To make this work, you’ll need to enable specific headers in the HandleHttpResponse processor.  Neither the need to set some headers, nor the headers that need to be set, are documented by NiFi at this time (so far as I can tell).

  1. Open the configuration of the HandleHttpResponse processor
  2. Add the following headers and values as properties and values, but see below for notes regarding the values
    Access-Control-Allow-Origin: *
    
    Access-Control-Allow-Methods: PUT, POST, GET, OPTIONS
    
    Access-Control-Allow-Headers: Accept, Accept-Encoding, Accept-Language, Connection, Content-Length, Content-Type, DNT, Host, Referer, User-Agent, Origin, X-Forwarded-For

You may want to review the value for Access-Control-Allow-Origin, as the wildcard may allow access to unexpected hosts.  If your server is public-facing (why would you do that with NiFi?) then you certainly don’t want a wildcard here.  The wildcard makes configuration much simpler if NiFi is strictly interior-facing, though.

The specific values to set for Access-Control-Allow-Methods depend on what you’re doing.  You’ll probably need OPTIONS for most cases.  I’m serving up static files so I need GET, and I’m receiving uploads that may or may not be chunked, so I need POST and PUT.

The actual headers needed for Access-Control-Allow-Headers is a bit variable.  A wildcard is not an acceptable value here, so you’ll have to list every header you need separately — and there are a bunch of possible headers.  See [3] for an explanation and a fairly comprehensive list of possible headers.  Our list contains a small subset that covers our basic test cases; your mileage may vary.

You may also want to set up a RouteOnAttribute processor to ignore OPTIONS requests (${http.method:equals('OPTIONS')}), otherwise you might see a bunch of zero-byte files in your flow.

References:

[1] https://developer.mozilla.org/en-US/docs/Web/HTTP/Access_control_CORS

[2] http://stackoverflow.com/questions/24371734/firefox-cors-request-giving-cross-origin-request-blocked-despite-headers

[3] http://stackoverflow.com/questions/13146892/cors-access-control-allow-headers-wildcard-being-ignored

“ERROR: … failed to process… ” in NiFi

I was greeted by a few cryptic things in NiFi this morning during my morning check-in.

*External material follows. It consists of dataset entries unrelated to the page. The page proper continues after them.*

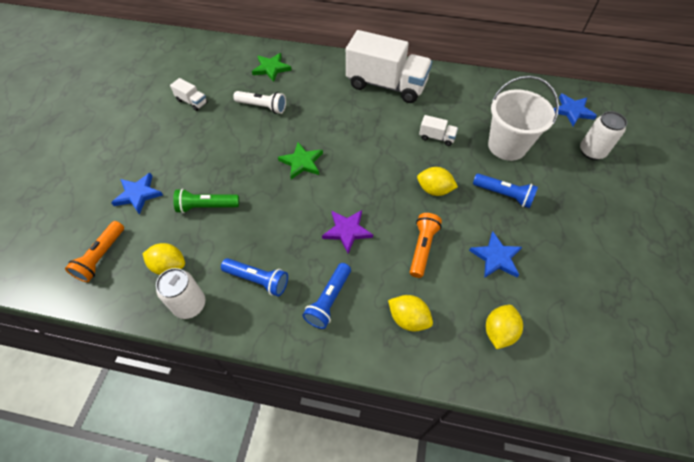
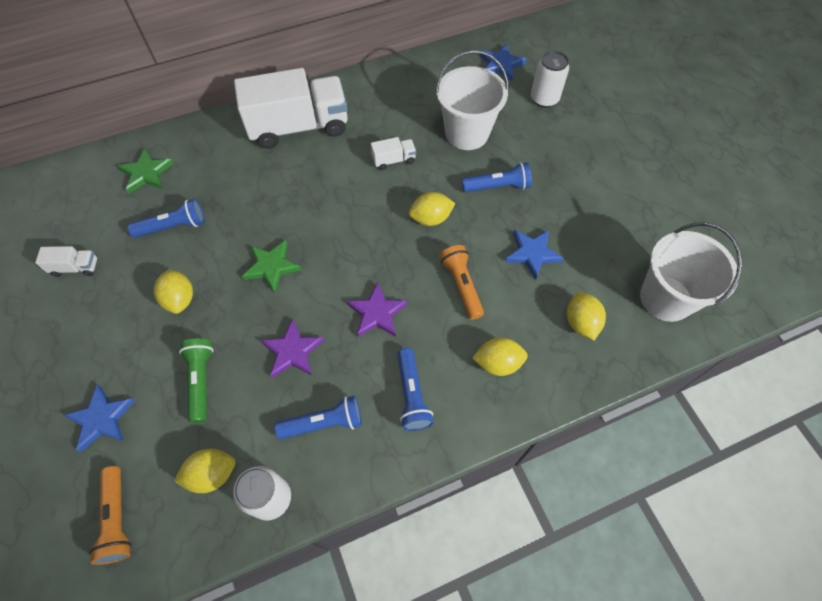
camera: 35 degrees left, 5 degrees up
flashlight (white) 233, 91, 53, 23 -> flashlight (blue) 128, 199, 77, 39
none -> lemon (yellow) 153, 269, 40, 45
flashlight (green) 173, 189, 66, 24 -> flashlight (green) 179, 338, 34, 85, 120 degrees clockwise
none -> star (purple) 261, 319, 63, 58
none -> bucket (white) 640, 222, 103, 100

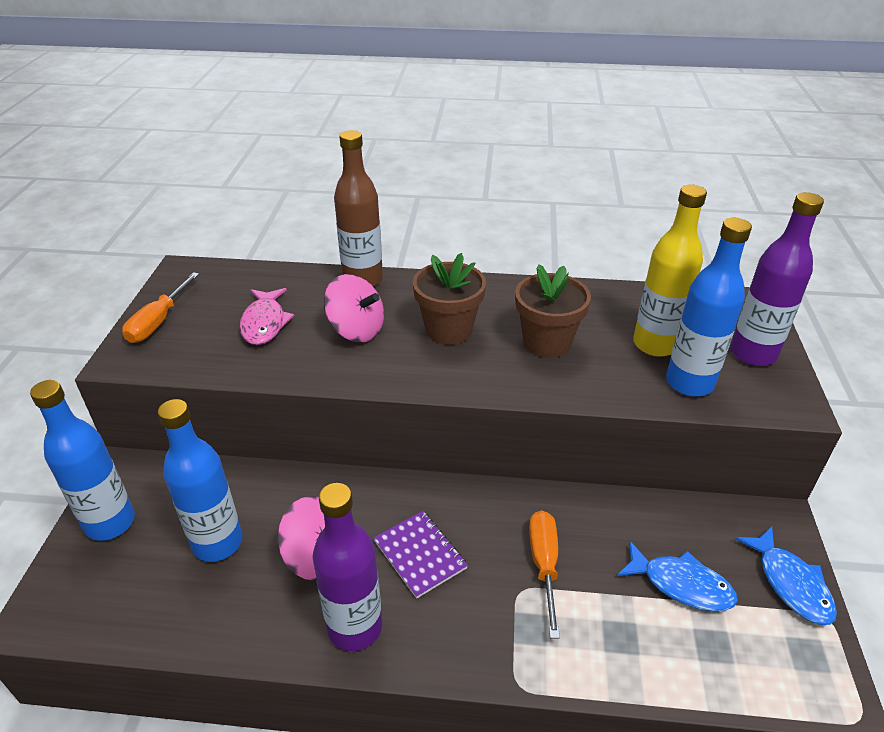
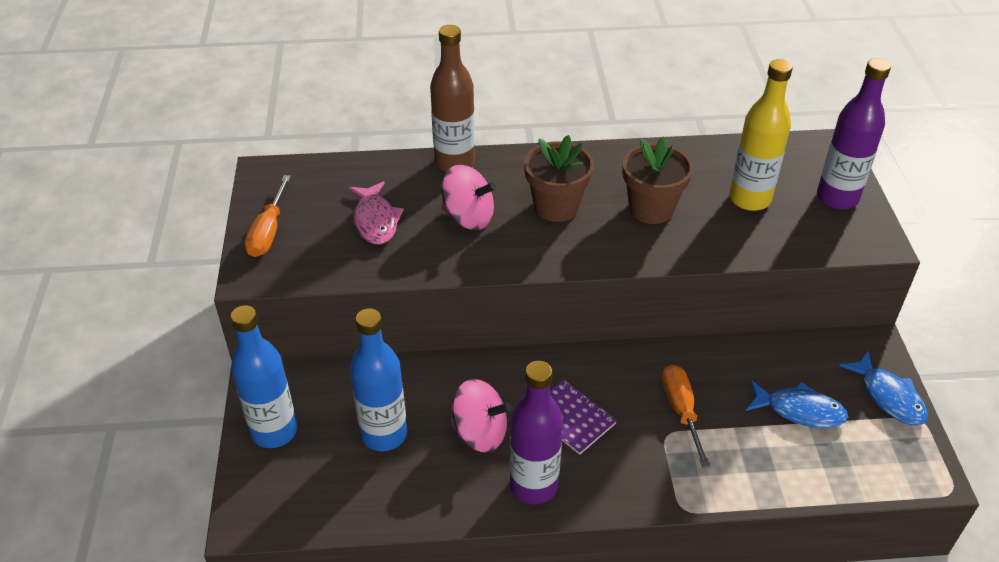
camera: 10 degrees left, 5 degrees up
bottle (blue) 666, 218, 86, 179 -> none

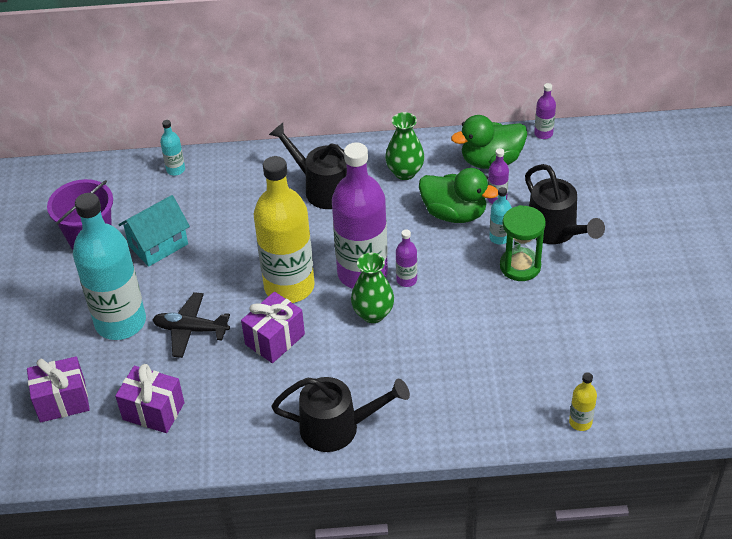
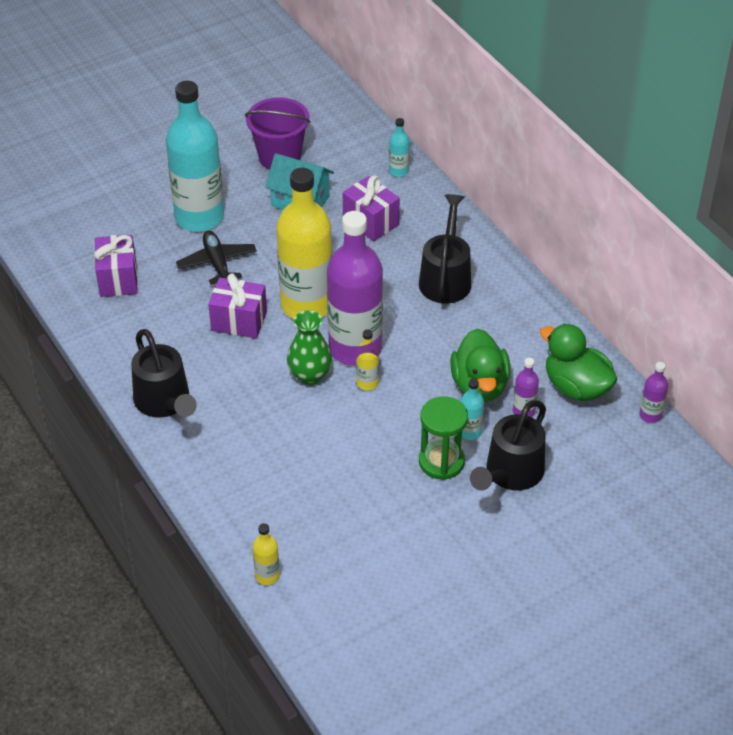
camera: 60 degrees right, 0 degrees up
gift (purple) 27, 357, 63, 66 -> gift (purple) 343, 175, 57, 66, move
bottle (purple) 396, 230, 21, 57 -> bottle (yellow) 356, 329, 23, 61
vase (green) 385, 112, 39, 68 -> none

  1. A PutSQL processor was reporting an error:
    "ERROR: PutSQL[id=$UUID>]failed to process due to java.lang.IndexOutOfBoundsException: Index: 1, Size: 1; rolling back session: java.lang.IndexOutOfBoundsException: Index: 1, Size: 1"
  2. There were no recent errors counted in the LogAttribute counter we set up to record errors;
  3. The Tasks/Time count in the PutSQL processor was though the roof, despite the errors and lack of successes.

Needless to say, the processor was all bound up and a number of tasks were queued.  Not a good start to my day.

I checked the data provenance and didn’t see anything remarkable about the backed-up data.  The error message suggests (to me) that the first statement parameter is at fault, and that parameter happened to be a date (which has been problematic for me in NiFi with a MySQL backend).  Neither that value, nor the rest of the values, were remarkable or illegal for the fields they’re going into.

It wasn’t until I spent some time looking over the source data that I saw the problem: there is a duplicate key in the data.  This error is NiFi’s way of complaining about it.

In our case the underlying table doesn’t have good keys, or a good structure in general, and I’m planning to replace it soon anyway, but updating the primary keys to allow the duplicate data (because it IS valid data, despite the table design) has solved the issue.